I am building a small plagiarism detecting system in php for practice. Well I did some research on Google figured that I may use Google API (custom search API) to build a plagiarism detecting software.
Well I found this question very helpful [How would you code an anti plagiarism site?]
I have managed to obtain the result of search from google api using following codes
<?php
ini_set('max_execution_time',300);
require_once '../../src/Google_Client.php';
require_once '../../src/contrib/Google_CustomsearchService.php';
session_start();
$client = new Google_Client();
$client->setApplicationName('Google CustomSearch PHP Starter Application');
$client->setDeveloperKey('MY_DEVELOPER_KEY');
$search = new Google_CustomsearchService($client);
$to_search="This is the text that should be searched in google so that the result that I obtain can be used by my codes to perform plagarism analysis";
$result = $search->cse->listCse($to_search, array('cx' => 'MY_SEARCH_ENGINE_ID'));
for($i=0; $i<6; $i++)
{
print "<pre>" . print_r($result, true) . "</pre>";
}
?>
From the $result variable I have the [link], [snippet] and [html snipped] obtained from google search. using the code below
$result['items'][$i]['snippet'];
$result['items'][$i]['link'];
Here $i is the integer value obtained from loop.

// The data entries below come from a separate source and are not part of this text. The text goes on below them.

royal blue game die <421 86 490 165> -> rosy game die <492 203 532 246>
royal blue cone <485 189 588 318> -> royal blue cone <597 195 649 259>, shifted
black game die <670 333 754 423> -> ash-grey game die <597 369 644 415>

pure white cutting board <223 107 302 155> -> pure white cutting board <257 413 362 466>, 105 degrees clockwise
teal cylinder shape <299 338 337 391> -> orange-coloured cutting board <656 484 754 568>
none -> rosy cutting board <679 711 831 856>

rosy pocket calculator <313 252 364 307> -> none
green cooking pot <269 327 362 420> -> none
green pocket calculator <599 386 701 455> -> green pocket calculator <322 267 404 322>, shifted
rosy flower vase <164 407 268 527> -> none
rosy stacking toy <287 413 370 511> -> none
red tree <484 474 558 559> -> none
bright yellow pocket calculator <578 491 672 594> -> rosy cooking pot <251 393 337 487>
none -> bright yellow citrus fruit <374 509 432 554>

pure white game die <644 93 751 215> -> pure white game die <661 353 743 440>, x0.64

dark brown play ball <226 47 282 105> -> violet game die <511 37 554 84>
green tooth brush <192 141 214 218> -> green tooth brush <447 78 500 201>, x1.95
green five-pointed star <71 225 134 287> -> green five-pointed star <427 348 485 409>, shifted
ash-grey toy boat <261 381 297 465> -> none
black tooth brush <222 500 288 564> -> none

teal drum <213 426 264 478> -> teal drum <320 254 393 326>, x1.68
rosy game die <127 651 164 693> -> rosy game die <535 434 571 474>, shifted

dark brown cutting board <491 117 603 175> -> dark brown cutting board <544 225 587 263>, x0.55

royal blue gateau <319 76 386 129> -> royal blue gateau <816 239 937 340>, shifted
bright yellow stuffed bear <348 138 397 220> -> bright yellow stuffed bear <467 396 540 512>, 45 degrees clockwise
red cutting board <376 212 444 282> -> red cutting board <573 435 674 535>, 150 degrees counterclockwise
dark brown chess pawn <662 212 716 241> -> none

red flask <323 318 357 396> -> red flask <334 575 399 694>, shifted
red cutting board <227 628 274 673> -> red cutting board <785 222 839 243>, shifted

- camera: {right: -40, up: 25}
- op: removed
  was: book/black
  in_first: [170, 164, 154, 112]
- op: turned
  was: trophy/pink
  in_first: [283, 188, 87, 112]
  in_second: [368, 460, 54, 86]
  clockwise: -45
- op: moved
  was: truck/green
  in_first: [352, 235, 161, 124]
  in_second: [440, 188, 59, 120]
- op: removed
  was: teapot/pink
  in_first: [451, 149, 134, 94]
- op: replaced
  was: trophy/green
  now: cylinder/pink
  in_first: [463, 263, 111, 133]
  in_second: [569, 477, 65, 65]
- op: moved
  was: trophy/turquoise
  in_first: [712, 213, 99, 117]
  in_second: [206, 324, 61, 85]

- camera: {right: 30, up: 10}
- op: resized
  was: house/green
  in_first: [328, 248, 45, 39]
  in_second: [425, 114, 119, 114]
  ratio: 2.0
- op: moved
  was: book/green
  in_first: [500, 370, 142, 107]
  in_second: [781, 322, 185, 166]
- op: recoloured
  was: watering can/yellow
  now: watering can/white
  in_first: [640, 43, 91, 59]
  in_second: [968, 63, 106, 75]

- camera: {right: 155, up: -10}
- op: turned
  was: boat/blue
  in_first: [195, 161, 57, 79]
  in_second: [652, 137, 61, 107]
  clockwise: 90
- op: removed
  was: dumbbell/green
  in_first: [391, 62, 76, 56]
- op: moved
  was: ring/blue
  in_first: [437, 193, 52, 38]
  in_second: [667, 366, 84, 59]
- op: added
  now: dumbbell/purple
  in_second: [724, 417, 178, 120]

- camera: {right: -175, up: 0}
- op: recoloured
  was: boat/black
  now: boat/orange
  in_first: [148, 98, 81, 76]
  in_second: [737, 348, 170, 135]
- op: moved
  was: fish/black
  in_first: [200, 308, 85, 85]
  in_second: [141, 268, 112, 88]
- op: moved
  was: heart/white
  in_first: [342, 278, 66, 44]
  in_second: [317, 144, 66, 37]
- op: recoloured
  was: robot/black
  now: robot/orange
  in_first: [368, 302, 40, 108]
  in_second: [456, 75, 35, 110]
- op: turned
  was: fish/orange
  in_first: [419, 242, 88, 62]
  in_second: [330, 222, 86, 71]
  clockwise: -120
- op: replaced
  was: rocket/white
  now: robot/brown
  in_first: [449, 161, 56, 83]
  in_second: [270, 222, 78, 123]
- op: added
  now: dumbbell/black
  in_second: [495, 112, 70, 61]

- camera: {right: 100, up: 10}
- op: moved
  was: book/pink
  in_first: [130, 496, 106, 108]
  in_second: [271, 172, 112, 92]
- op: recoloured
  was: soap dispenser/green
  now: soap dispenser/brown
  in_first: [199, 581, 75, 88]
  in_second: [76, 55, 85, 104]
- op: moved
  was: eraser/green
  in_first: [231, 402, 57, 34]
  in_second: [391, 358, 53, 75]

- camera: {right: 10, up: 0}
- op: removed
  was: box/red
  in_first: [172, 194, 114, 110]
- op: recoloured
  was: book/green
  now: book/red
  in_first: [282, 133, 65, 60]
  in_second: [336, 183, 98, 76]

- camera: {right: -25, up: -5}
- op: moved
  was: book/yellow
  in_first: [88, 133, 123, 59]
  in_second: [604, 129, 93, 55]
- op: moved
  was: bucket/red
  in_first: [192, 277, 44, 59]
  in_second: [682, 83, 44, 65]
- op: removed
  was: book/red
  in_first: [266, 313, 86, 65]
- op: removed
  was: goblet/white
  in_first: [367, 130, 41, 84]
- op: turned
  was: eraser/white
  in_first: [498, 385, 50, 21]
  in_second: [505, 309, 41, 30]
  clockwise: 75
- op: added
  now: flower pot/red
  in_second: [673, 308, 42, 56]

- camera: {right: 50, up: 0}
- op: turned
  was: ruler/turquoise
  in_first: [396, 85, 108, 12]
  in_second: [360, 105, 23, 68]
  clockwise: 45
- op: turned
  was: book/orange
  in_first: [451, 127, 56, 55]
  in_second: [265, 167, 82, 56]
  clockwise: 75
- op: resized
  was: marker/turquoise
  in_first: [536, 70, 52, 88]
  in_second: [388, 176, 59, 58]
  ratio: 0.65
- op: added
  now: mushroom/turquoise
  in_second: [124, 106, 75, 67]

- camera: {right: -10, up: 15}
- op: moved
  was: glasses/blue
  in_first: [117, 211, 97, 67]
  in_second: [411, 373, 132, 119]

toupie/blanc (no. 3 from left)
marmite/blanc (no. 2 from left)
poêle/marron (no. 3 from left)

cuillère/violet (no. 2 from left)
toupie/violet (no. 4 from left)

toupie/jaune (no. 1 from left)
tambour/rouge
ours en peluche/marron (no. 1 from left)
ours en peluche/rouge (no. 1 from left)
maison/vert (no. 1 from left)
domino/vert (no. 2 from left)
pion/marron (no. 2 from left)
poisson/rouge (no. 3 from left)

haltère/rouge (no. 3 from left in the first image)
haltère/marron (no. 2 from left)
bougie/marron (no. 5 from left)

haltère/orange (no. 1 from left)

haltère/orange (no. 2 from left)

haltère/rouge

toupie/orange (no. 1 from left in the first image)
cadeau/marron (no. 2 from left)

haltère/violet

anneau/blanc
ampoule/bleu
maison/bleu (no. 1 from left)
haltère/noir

The problem is As you know that, I can only send short keyword or few lines for searching in google but not a huge text so should I substr the big chunks of text into small lines and then run multiple queries? or should I do something else? The snippet, and link value I will obtain can be analysed for plagiarism. Doing this resulted huge amount of query which overflowed the limit of hundred query per day.
Please suggest me the proper way of doing what I am supposed to do. The way I am doing query to Google and then analyzing the huge text with the user input for plagarism, Is this correct way?
The way I would do it would be to Google the page Title looking for exact matches. The chances are that if someone stole your content they used the same title.
From here you can then pull the page with the possible stolen content and compare.
A more sophisticated method would be to search your own content for statistically unlikely words and phrases.Words with a lower than average modern usage rate. Then Google for content that contains all of the least likely words. However this is going to be a lot harder than the first approach as you will need to build a large database of low search result words and excessively used words in Google.
A third technique is to search your content for miss-spelt words. Then have your Script Google the miss-spelling and look for matches.
A forth - which is preventive only and works best at stopping automated scrapers is to have your system invent a made up word - a string of letters and numbers that is unlikely to have any search results at all. Then to have the script watch for new search results.
A combination of the above would probably make a really brilliant script and one hat I would urge you to release as open source.
Best of luck with your project.